Tell me why my son should not join the Marines

I was a Marine for 4 years, from 1971 to 1975. I was an avionics technician which was a “critical MOS”, meaning it’s hard to find people who are thusly trainable. After basic training and 9 months of electronics schools, my usual work was in an air-conditioned trailer with an armed guard constantly patrolling outside.

I could’ve collected a large bonus and a promotion for reenlisting, but I was not tempted. It would’ve been inevitable that I’d have to spend another year in Iwakuni, Japan, which was one of only 3 possible duty stations for people in my highly specialized job.

Imagine living in a building which was a prison prior to the U.S. occupation, in a 36 by 36 foot room with 23 other guys. The country is too expensive to do much besides stay on or around the base and get drunk during off-hours. There is a crematorium upwind and a nasty smell in the air almost constantly, with human ashes falling. To make life even worse, I was farmed out to the supply department to be the liaison between supply and avionics. I never had to work with a worse group of slackers and morons before or since.
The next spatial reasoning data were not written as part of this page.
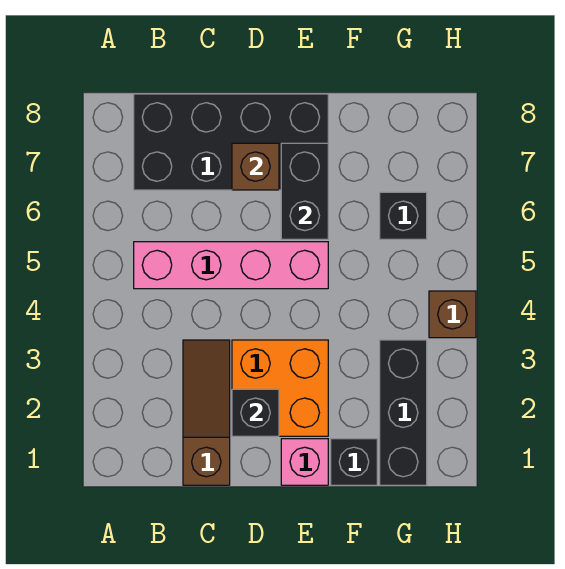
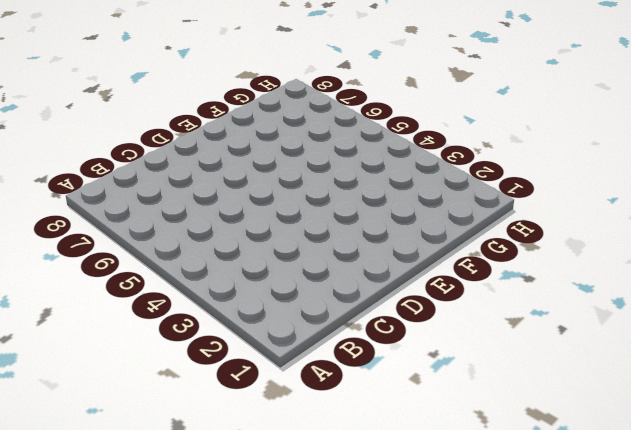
none -> pink brick B5:E5 level 1
none -> black brick B7:E8 level 1
none -> brown slope C1:C3 level 1 top 1

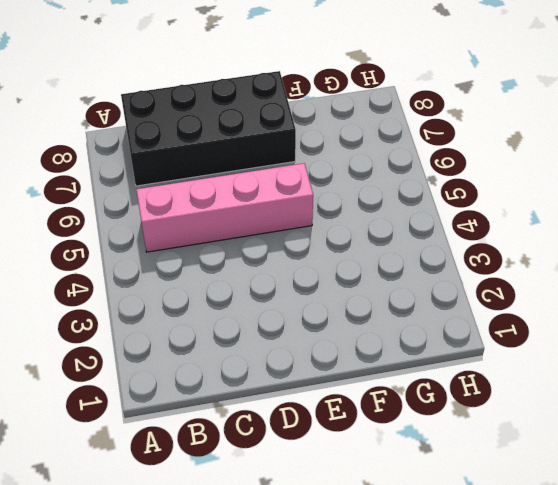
none -> brown slope C1:C3 level 1 top 1
none -> orange brick D2:E3 level 1
none -> pink brick E1 level 1

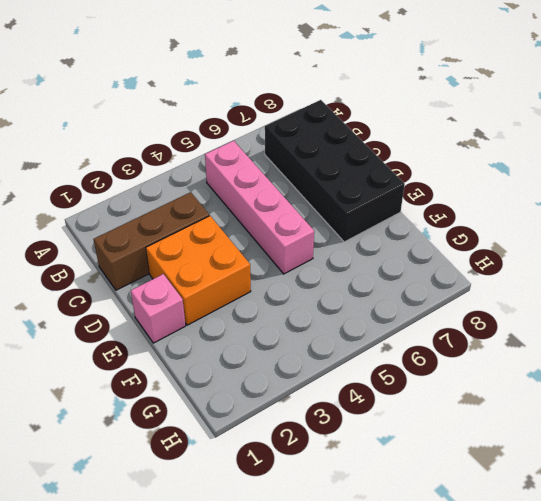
brown brick C1:C3 level 1 -> brown slope C1:C3 level 1 top 1
none -> black brick F1 level 1
none -> black brick G1:G3 level 1
none -> black brick G6 level 1

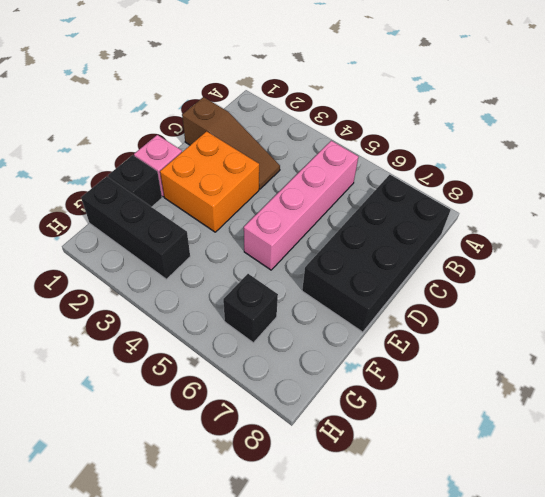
none -> brown brick H4 level 1
none -> black brick D2 level 2
none -> brown brick D7 level 2

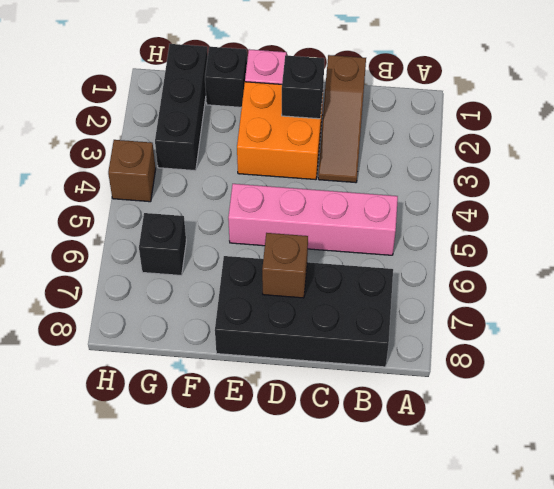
none -> black brick E6:E7 level 2

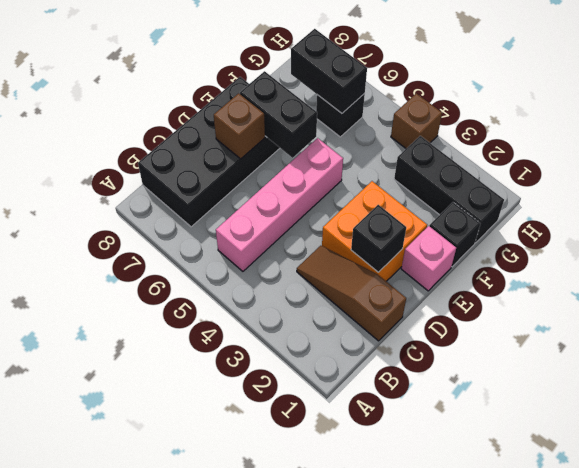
black brick G6:G7 level 2 -> none

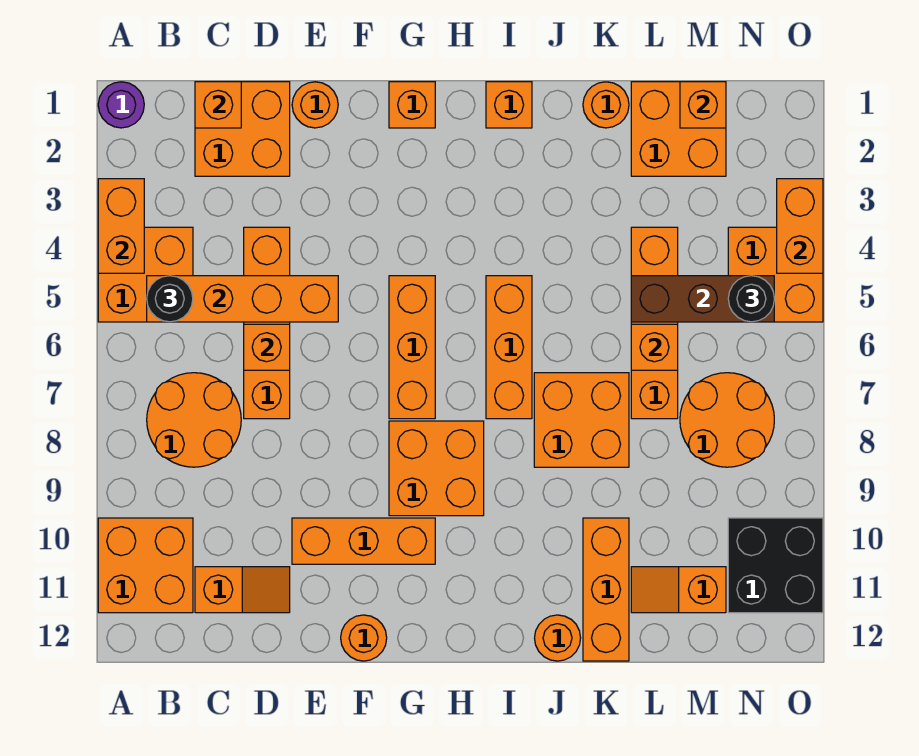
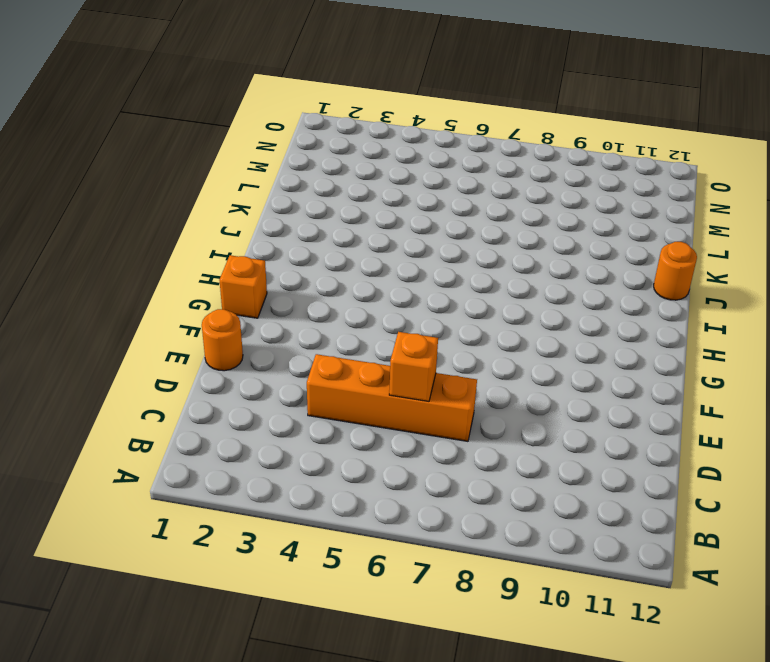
none -> purple round brick A1 level 1
none -> orange brick A4:B5 level 1
none -> orange brick A10:B11 level 1
none -> orange round brick B7:C8 level 1

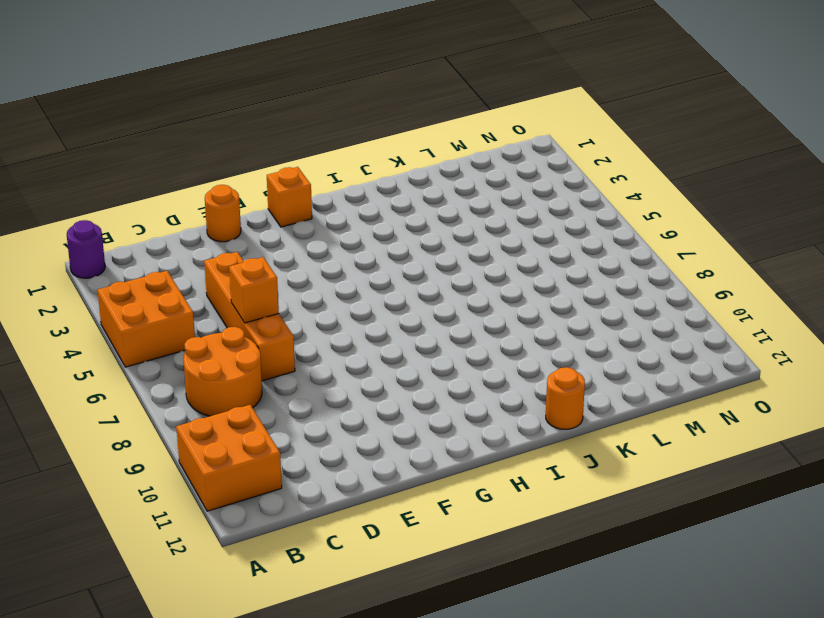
none -> orange brick C1:D2 level 1
none -> orange slope C11:D11 level 1 top C
none -> orange brick E10:G10 level 1
none -> orange round brick F12 level 1

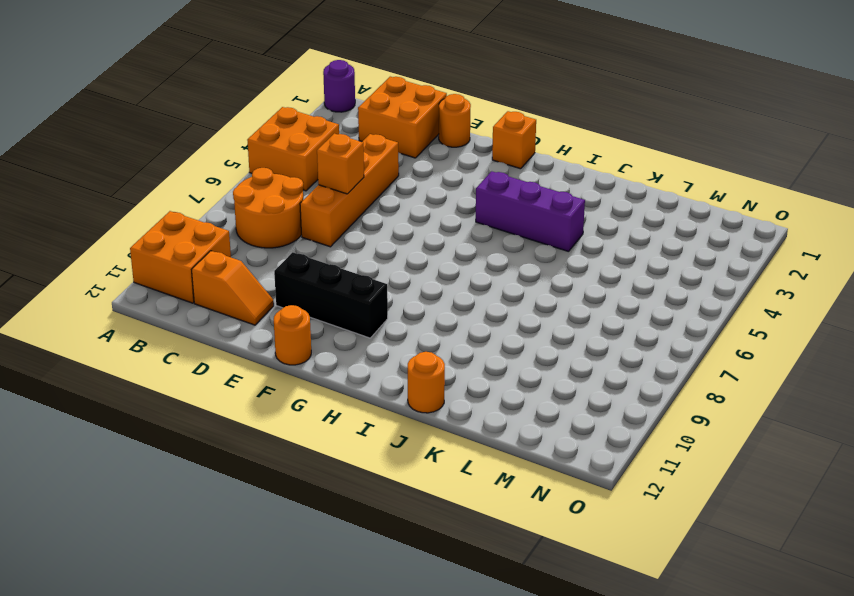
black brick E10:G10 level 1 -> orange brick E10:G10 level 1
purple brick H4:J4 level 1 -> none
none -> orange brick G5:G7 level 1
none -> orange brick G8:H9 level 1
none -> orange brick I1 level 1
none -> orange brick I5:I7 level 1

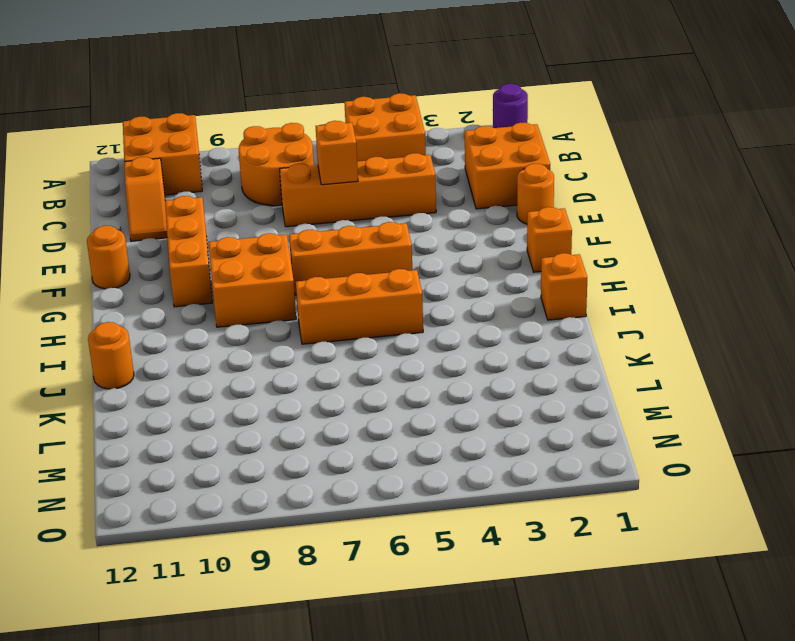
none -> orange brick J7:K8 level 1
none -> orange round brick K1 level 1
none -> orange brick K10:K12 level 1
none -> orange brick L1:M2 level 1

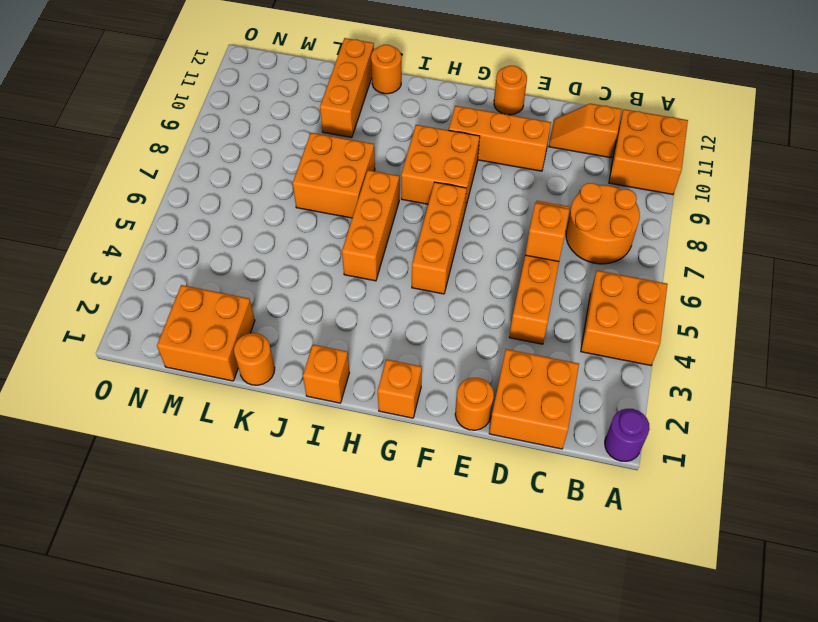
none -> orange brick L4:L7 level 1
none -> orange slope L11:M11 level 1 top M
none -> orange round brick M7:N8 level 1
none -> orange brick N4:O5 level 1

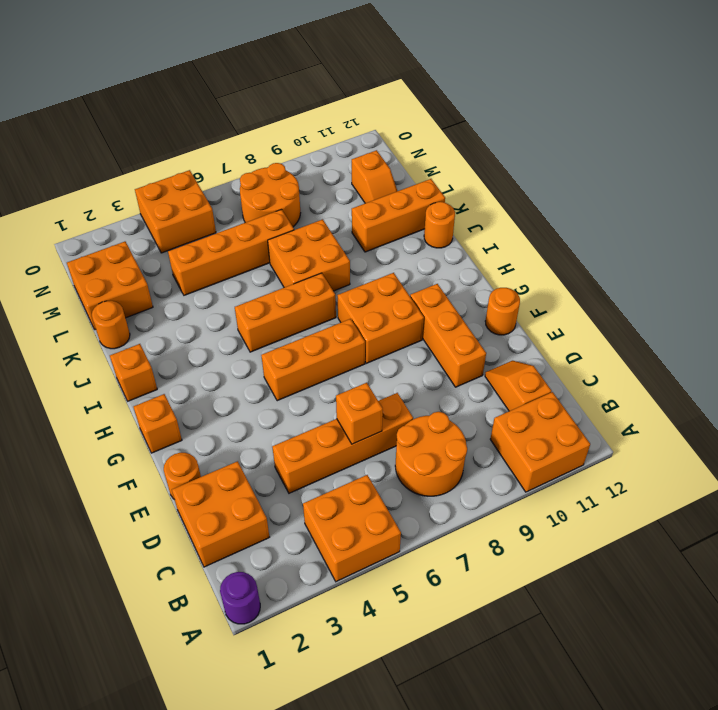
none -> black brick N10:O11 level 1
none -> orange brick A3:A4 level 2
none -> orange brick B5:E5 level 2
none -> orange brick C1 level 2

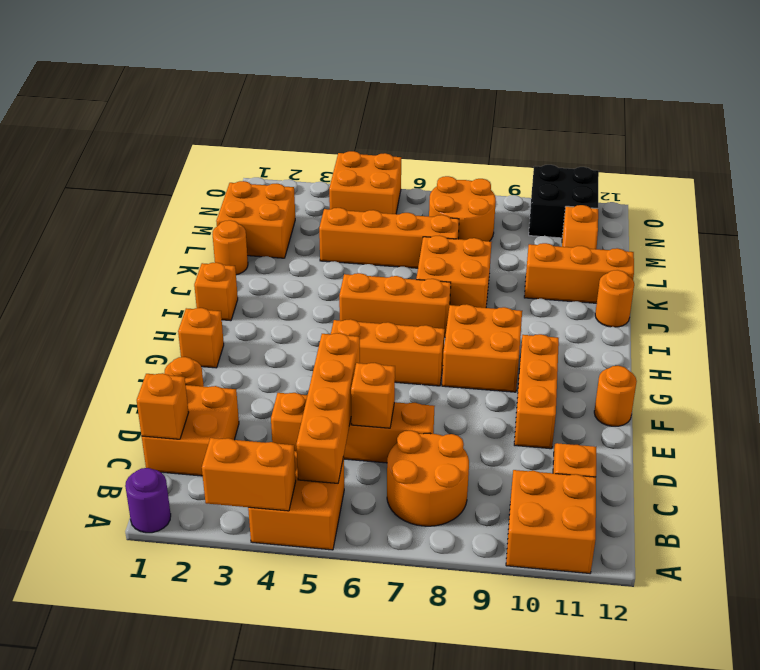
none -> brown brick L5:N5 level 2
none -> orange brick L6 level 2
none -> orange brick M1 level 2
none -> orange brick O3:O4 level 2

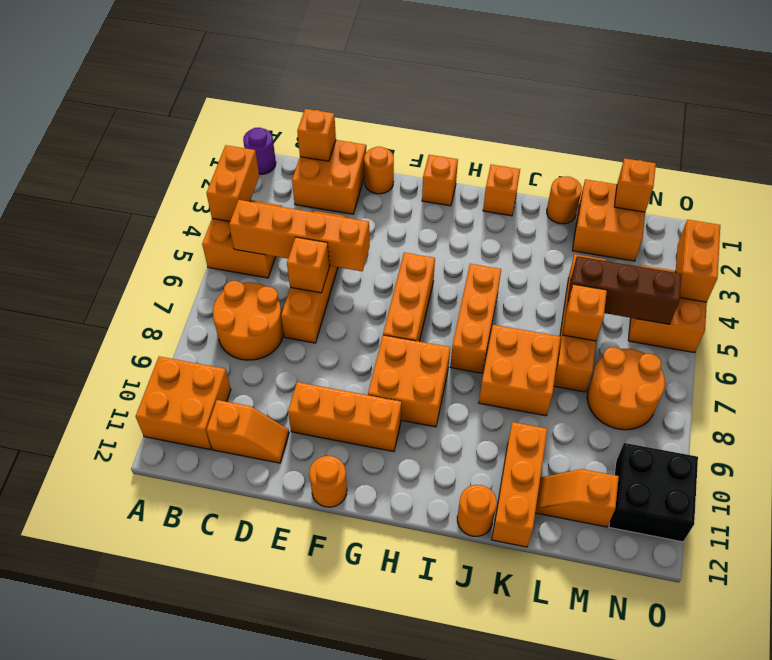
none -> black round brick B5 level 3
none -> black round brick N5 level 3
If I had it to do over again I’d join the Air Force, which has far & away the better food and living quarters.

When I was in, pay was slightly better in other Services because the USMC didn’t give members a “uniform allowance” to pay for replacement uniforms (the initial issue in boot camp is free) and cleaning/pressing). If we wanted dress blues, we had to pay for them ourselves.

BTW, I never used an illegal drug before I was in electronics school in Millington, Tennessee.

Hey **samclem **, give us an update. What is your son doing?

Jim

Sorry to not get back until now. You guys have all been great.

I’m afraid that my son has pretty well decided on being a Marine. Partly because of his friend joining, partly because of his personality.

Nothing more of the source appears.